What President Weah accomplished on the soccer pitch is not only a source of pride for Liberians and Africans but for Black people around the globe. His instinctive reaction to racist taunts, fueled by the adrenaline on a football pitch while not condonable but is clearly understandable by Black people everywhere who saw this act as defending the honor and dignity of our race.

Weah was expressing the anger and frustration of every Black player in European soccer who had been called names such as monkey and bamboo. Racism in European football has been a cause of concern by soccer governing authorities. For Mr. Cummings to harp on this unfortunate incident in President Weah’s outstanding football career is political desperation. To mention a headbutt as a result of racist taunts in a political context decades later is a clear manifestation of not understanding the history of Black people in this complex world and also in the history of European soccer.

A visceral act on a football pitch should not be used to score political points, especially when that act was precipitated by conscious and venomous racism. Weah should be applauded for justly standing up for the Black race, although his actions were questionable and he paid a hefty fine of suspension from 6 games. He paid his fine and returned to his spectacular football career making us all very proud.

Zinedine Zidane, France’s ace player who won that country the World Cup in 1998 headbutted Marco Materazzi at the cup final in 2006. Zidane remained in the game and began a very successful manager with a stint at Real Madrid.
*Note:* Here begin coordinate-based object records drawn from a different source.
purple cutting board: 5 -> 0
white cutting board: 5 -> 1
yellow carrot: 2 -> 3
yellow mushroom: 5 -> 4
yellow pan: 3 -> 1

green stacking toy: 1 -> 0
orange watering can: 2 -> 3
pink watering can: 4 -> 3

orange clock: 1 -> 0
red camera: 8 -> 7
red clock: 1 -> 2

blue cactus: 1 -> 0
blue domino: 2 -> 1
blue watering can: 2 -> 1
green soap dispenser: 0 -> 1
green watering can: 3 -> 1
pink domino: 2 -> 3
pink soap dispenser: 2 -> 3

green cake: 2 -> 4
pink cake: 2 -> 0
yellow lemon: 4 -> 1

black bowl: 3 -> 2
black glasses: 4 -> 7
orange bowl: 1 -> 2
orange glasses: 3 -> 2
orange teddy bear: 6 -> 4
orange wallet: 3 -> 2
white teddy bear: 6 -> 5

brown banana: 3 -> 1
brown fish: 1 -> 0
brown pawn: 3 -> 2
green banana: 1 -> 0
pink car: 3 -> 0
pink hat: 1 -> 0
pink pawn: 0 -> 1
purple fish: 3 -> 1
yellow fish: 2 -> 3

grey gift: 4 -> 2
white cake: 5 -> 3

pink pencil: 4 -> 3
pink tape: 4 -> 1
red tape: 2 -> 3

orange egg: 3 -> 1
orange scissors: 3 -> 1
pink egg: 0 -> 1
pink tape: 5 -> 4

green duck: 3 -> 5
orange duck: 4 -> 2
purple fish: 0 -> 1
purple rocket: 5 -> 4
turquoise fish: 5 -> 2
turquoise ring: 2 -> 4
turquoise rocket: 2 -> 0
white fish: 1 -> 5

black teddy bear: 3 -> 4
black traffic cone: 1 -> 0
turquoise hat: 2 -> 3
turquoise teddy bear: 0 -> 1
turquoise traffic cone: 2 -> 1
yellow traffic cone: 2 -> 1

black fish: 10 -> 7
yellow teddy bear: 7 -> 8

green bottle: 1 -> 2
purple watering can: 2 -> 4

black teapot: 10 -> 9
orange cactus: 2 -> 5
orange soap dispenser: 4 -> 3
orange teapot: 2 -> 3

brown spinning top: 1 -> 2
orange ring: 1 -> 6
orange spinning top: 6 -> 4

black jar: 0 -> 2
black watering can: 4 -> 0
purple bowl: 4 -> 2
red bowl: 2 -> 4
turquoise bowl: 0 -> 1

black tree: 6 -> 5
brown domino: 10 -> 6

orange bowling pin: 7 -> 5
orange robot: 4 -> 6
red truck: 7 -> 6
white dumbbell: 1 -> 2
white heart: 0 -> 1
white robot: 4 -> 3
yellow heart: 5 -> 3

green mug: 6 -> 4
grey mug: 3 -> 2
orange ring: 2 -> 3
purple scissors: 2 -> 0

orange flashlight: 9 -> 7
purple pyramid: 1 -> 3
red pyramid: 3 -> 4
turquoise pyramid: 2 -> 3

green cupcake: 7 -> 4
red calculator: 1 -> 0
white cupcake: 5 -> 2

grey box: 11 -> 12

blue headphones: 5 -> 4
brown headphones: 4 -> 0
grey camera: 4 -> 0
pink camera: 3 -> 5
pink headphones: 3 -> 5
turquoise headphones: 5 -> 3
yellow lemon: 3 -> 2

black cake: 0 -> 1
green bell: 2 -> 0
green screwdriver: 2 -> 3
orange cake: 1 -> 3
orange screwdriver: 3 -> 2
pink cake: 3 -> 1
It would be useless to remind Mr. Cummings and his elitist party that soccer is a game of the masses, where a young man from Gibralta can rise to the pinnacle of that sport. It would be useful to understand and recognize that the achievements of President Weah as winner of Africa’s Best, European Best and World’s Best in 1995 were unique in the history of the sport. No other African has achieved all three awards in one year. Apparently, Mr. Cummings does not understand what Weah’s success meant to us Liberians during our dark days.

Clearly the first open letter written to President Weah by Mr. Cummings on or around August 31, reminding him of three matters; sanctions, Solomon George remarks and the makeup of election magistrates was meant to score political points and not to propel an engagement model that would effectively deal with these issues. This was political posturing at the primeval level. But Alexander Benedict Cummings did not think he would get a swift and effective response from the President. He was taken by surprise. President Weah responded by reminding Cummings and other elites that the economic and social circumstances in Liberia today are the making of governments they supported and governance styles they want to bring back to Liberia. President Weah asked the following questions: Quote “Where was your voice Mister Cummings, when sixty-plus concessions awarded by the government in which you served were found to be bogus, illegal, and inimical to the interest of the Liberian people?
Where was your voice Mr. Cummings, when the National Oil Company of Liberia was rendered bankrupt?

Where was your voice when cries for the pavement of a short stretch of road from Ganta to Yekepa could not be carried out because your administration – for pecuniary gains – then asked the concessionaire to default on their commitment enshrined in their agreement? Unquote

These questions clearly put Mr. Cummings on the defensive and riled up his anger, precipitating a nasty response from the Political Leader of the Alternative National Congress (ANC) a party mainly of elites that received around 7 percent in the last presidential election in Liberia. To counter the President’s robust response, Cummings decided to go into the gutter, below the belt falsely dredging up the headbutt and consciously lying or repeating uncorroborated reports that the President supported rebel groups including LURD and MODEL. Questioning the President’s peaceful nature based upon a headbutt in a match on a soccer pitch where winning is everything demonstrates the disingenuousness of Mr. Cummings in his desperate drive to tarnish a man of peace in a quest for the presidency, a quest characterized by acts manifesting blind ambition and disregard for the difficult political circumstances Liberia faces due to 145 years of neglect from the power elites and their allies. Mr. Cummings’ charge that President Weah supported LURD and MODEL is horrific and could be based upon manufactured evidence and or a convoluted sense of reasoning. Why would a man, whose pockets were being depleted by effects of the war by his generosity to Liberian refugees around the World support rebel factions to prolong the pain and suffering of the Liberian people? I was a peace negotiator at the Accra Comprehensive Peace Agreement. We delegates never heard any such intelligence report or anything remotely resembling support to any warring faction by Mr. Weah.